Painted With The Broad Stroke Of The TARP Brush
What these big banks have in common, besides the fact that some hold contaminated assets, is that they fall into the TARP group. By accepting Troubled Asset Relief Program (TARP) money from the Treasury, in amounts that range from $25 billion apiece for JPMorgan Chase and Wells Fargo to $45 billion each for Bank of America and Citigroup, these banks tend to be grouped together and, therefore, taken down by investors without discrimination. UBS, however, did not receive TARP money. But, because it was allowed to rid itself of toxic assets by other means, it is lumped in with the others. The UBS stock price has been shot down along with the others, but the original TARP idea, that of soaking up the billions in bad loans by the Treasury, has not yet proceeded to the "bad bank" stage, unlike the response by the Swiss government. The week's wrangling in Washington over the bailout going forward seemed late in addressing this crucial factor for restoring the health of the financial system. At present, this matter remains unresolved. (To learn more about TARP, read our related article Liquidity and Toxicity: Will TARP Fix the Financial System?)

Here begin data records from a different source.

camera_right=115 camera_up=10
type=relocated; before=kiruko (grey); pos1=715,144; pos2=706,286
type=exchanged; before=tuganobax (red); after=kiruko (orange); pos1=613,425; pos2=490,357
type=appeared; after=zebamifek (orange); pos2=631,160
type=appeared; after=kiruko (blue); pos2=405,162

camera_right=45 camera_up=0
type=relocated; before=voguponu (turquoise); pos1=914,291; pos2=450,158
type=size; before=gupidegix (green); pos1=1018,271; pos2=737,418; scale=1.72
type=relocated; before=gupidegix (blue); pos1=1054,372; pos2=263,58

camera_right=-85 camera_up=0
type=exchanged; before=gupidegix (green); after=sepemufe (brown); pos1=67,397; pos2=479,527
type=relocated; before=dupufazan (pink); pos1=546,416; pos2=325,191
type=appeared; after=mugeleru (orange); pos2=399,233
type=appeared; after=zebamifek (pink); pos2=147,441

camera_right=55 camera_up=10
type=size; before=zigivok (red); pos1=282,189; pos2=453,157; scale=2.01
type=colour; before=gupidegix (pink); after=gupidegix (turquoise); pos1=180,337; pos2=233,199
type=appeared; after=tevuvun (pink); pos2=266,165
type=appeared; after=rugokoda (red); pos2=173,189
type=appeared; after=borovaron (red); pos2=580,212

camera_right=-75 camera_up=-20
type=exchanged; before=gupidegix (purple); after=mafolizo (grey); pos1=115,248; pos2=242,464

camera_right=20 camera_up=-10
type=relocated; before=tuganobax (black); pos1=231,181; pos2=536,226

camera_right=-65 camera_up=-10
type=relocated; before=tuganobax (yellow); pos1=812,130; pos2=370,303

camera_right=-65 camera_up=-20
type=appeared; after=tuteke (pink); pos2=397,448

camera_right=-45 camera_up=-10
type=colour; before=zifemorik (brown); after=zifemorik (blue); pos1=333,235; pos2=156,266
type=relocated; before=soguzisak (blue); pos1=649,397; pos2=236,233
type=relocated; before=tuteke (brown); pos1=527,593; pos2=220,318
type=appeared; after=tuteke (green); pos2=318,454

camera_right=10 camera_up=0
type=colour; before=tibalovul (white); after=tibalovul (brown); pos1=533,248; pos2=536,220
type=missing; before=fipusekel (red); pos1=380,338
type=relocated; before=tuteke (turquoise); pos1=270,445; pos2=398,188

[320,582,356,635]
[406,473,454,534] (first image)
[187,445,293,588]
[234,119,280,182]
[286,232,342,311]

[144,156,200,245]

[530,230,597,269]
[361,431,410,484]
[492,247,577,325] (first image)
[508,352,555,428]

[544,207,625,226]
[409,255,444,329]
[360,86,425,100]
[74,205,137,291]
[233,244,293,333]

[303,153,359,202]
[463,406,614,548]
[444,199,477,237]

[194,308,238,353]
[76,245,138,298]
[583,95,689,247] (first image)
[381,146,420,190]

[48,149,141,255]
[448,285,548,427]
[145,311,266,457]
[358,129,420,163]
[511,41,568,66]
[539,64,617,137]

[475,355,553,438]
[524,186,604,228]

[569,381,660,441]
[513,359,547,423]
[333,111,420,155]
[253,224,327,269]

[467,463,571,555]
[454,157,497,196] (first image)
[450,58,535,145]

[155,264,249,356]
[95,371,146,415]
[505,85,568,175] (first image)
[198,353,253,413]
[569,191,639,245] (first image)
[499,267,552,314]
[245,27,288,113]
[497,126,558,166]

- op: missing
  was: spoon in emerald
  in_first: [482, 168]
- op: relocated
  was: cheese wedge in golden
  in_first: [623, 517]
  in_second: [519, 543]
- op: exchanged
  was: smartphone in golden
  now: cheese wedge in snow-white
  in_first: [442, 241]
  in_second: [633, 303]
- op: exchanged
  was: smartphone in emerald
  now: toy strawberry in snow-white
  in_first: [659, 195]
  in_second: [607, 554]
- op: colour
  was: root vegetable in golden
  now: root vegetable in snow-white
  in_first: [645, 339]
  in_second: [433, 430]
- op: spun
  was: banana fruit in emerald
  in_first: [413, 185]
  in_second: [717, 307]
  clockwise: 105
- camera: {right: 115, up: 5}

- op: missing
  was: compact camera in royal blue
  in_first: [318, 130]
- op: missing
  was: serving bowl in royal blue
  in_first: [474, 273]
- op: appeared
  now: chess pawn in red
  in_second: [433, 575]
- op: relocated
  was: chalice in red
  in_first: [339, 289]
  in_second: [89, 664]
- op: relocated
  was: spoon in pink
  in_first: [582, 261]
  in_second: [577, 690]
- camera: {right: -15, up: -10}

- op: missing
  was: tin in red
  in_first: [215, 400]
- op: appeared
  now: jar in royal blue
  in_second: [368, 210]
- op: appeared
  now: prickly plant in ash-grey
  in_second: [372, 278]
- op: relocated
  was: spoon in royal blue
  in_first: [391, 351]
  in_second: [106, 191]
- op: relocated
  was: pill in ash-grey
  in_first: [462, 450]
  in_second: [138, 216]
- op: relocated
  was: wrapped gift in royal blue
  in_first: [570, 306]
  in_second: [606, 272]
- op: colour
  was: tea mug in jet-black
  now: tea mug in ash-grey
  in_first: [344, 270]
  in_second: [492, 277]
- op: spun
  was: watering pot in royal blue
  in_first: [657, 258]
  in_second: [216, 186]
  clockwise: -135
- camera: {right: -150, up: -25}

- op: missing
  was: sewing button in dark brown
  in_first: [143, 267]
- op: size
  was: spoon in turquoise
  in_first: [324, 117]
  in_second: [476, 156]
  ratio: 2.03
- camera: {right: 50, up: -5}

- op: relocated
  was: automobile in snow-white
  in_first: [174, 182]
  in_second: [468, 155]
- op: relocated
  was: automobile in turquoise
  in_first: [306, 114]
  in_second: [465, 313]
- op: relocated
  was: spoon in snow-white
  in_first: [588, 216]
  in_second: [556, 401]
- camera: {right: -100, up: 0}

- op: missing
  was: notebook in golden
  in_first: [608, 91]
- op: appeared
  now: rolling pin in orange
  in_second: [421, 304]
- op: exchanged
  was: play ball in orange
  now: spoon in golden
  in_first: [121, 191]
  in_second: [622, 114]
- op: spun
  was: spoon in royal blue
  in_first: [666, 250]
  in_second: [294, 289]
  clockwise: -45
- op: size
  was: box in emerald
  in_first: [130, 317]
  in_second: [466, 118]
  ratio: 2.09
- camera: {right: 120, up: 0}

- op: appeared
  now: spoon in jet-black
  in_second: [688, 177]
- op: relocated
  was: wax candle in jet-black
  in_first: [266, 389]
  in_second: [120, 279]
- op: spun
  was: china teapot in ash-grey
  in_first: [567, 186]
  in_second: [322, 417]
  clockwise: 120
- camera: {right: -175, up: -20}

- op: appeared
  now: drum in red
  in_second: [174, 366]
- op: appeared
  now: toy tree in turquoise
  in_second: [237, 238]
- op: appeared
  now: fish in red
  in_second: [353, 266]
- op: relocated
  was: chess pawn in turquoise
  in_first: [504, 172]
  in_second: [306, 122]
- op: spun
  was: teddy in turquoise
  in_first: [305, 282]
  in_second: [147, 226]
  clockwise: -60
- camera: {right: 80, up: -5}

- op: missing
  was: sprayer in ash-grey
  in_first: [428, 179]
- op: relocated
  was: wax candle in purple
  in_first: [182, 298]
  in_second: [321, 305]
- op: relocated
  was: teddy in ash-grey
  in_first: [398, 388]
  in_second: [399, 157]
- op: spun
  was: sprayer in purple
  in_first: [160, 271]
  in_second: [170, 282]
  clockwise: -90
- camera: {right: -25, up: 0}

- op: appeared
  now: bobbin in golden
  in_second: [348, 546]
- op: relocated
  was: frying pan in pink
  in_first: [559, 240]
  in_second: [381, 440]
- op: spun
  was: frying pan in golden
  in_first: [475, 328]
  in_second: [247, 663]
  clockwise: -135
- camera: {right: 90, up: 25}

Dim Light At The End Of The Tunnel?
On the face of it, the UBS earnings report is just another part of the ongoing train wreck that is the big banks. Not surprisingly, many investors have stopped trying to guess when the troubles will end. Yet, the news which appears so bleak for UBS and, ultimately, for other banks, may not be entirely. The model of the Swiss rescue of UBS, which will effectively remove toxic loans from the bank's balance sheet, may allow it to move forward. Still feeling the effects of the write-downs, UBS has undertaken a massive restructuring to focus on its core strength of wealth management, the sales of some of its assets and methods to stem the tide of capital outflow.
Nowadays, earnings forecasts of financial institutions often are dismissed or considered absurd in the face of near-zero visibility. However, UBS cautiously predicts a return to profitability in 2009. Even if this projection is premature by as much as a year, this glimmer of hope could signal a reversal of fortune for UBS, even if only a scrappy beginning. If Congress comes up with a workable plan to help U.S. banks emerge from the toxic swamp of bad assets, from which UBS also hopes to emerge, there may indeed be financial light waiting at the end of the banking tunnel.